3) The data-receiver block was connected to the transducer on B side. Peak-peak voltage in reception was still 220 mV and the data signal was correctly decoded.

4) The AT-WU receiver block was connected to the transducer on B side, while the data-receiver block was disconnect on B side too. Peak-peak voltage in reception was 220 mV and the WU signal was correctly decoded.

5) Next, the data-receiver and AT-WU receiver blocks were both now connected to the piezoelectric on B side in parallel without any matching network. AT-WU signals were received, but the data was no longer decoded. Peak-peak input voltage for both receivers was still around 220 mV, but only noise could be found in the data receiver amplifier output (the 80 dB gain amplified noise when no actual data was received).

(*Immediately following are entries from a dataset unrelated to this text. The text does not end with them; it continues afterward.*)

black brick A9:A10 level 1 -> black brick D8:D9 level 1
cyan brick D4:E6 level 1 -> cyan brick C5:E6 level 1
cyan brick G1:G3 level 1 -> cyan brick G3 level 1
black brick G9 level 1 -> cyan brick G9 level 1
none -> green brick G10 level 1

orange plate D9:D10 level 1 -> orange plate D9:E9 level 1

6) Finally, the proposed matching network was now connected on B side. Data and AT-WU signals were now correctly decoded. Peak-peak input voltage was still 220 mV. The different waves captured during the experiment are shown in Figure 17. The voltage level did not decrease, nor was distortion observed in the ports (i.e. in VTRANSDUCER, VDATAIN and VWUIN). The first stage of the data-receiver amplifier (VDOUT1) reached its maximum level (3.3 V) during this experiment.

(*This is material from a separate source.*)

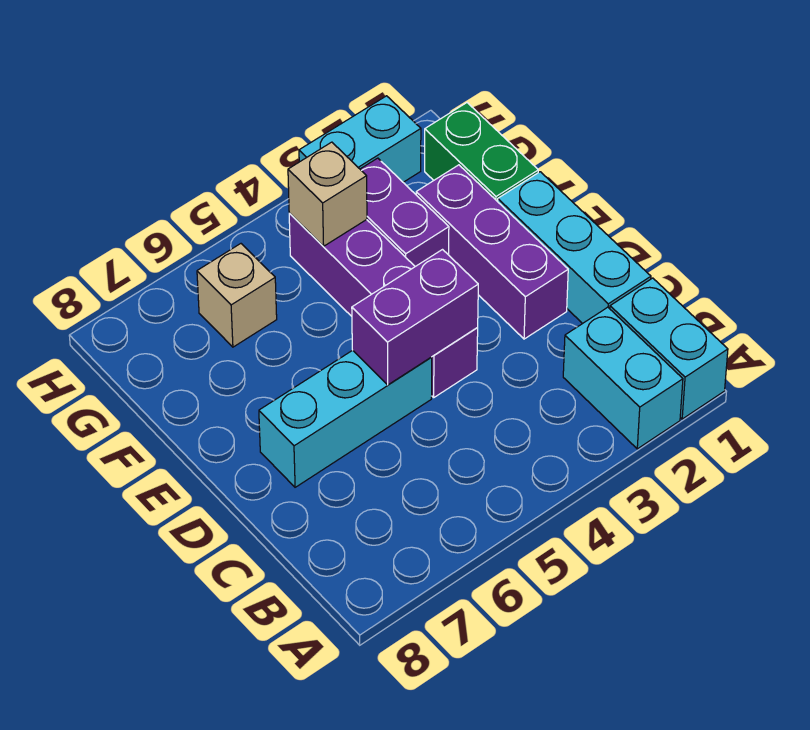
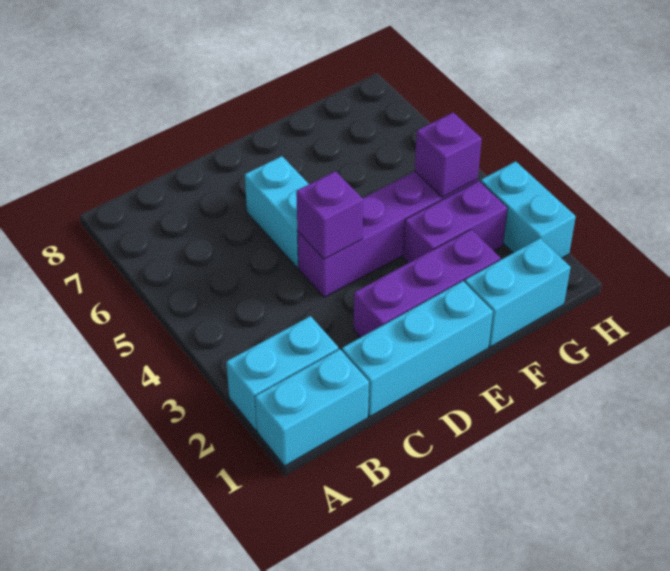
purple brick D4:D5 level 2 -> purple brick D4 level 2
cyan brick D5:D7 level 1 -> cyan brick D5:D6 level 1
green brick F1:G1 level 1 -> cyan brick F1:G1 level 1
tan brick G4 level 2 -> purple brick G4 level 2
tan brick G6 level 1 -> none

Receiver sensitivity was checked with the matching network incorporated into the prototype. The original specifications were maintained: AT-WU receiver at 80 µV and the Data-Receiver at 30 µV.

Figure 17. Voltage measurements in the final prototype.

Figure 18. Final implementation of the ITACA modem prototype.

Power consumption did not increase either in reception or in sleep mode with the additional impedance network circuits. However, in transmission some extra power was consumed by the voltage limiters, specifically by their resistors (Figure15). It was possible to raise the output peak-peak voltage of the transmission power amplifier to 30 V to increase communication range. 12 mW extra were therefore dissipated when peak-peak voltage was increased up to 30 V and transmission power was 108 mW, constituting an 11% overhead in the worst case.

The final version of the prototype is shown in Figure18. The different matching network elements are highlighted.

4. Conclusions

A critical issue of Wireless Sensor Networks circuits is energy management. Current advances in underwater communication make a necessary reduction in power consumption. Asynchronous wakeup systems are a suitable solution when implemented as HW hearing circuits. These circuits avoid extra processing consumption on the main microcontroller that remains in sleep mode with “one eye open” [7] .

However, wake-up circuits need to be integrated within the modem system while avoiding the use of additional transducers.

This paper offers a practical and generic solution for the purpose of adapting reception and transmission sub-systems in acoustic underwater modem architectures using a single-transducer. The paper has reviewed interconnection requirements and provides a methodology to design modems with AT-WU circuits that is extendable to VLSI circuits. As an example, the ITACA modem is a practical case study that implements a three-port interconnection bridge. The experiments performed with a real prototype demonstrate the suitability of the previously successful simulation.


The translation of this paper was funded by the Universitat Politècnica de València, Spain.

The authors gratefully acknowledge financial support from the CICYT. ANDREA: Automated Inspection and Remote Performance of Marine Fish Farms (CTM2011-29691-C02-01) and RIDeWAN: Research on Improvement of the Dependability of WSN-based Applications by Developing a Hybrid Monitoring Platform. (TIN2011-28435-C03-01).

Conflicts of Interest

The authors declare no conflicts of interest.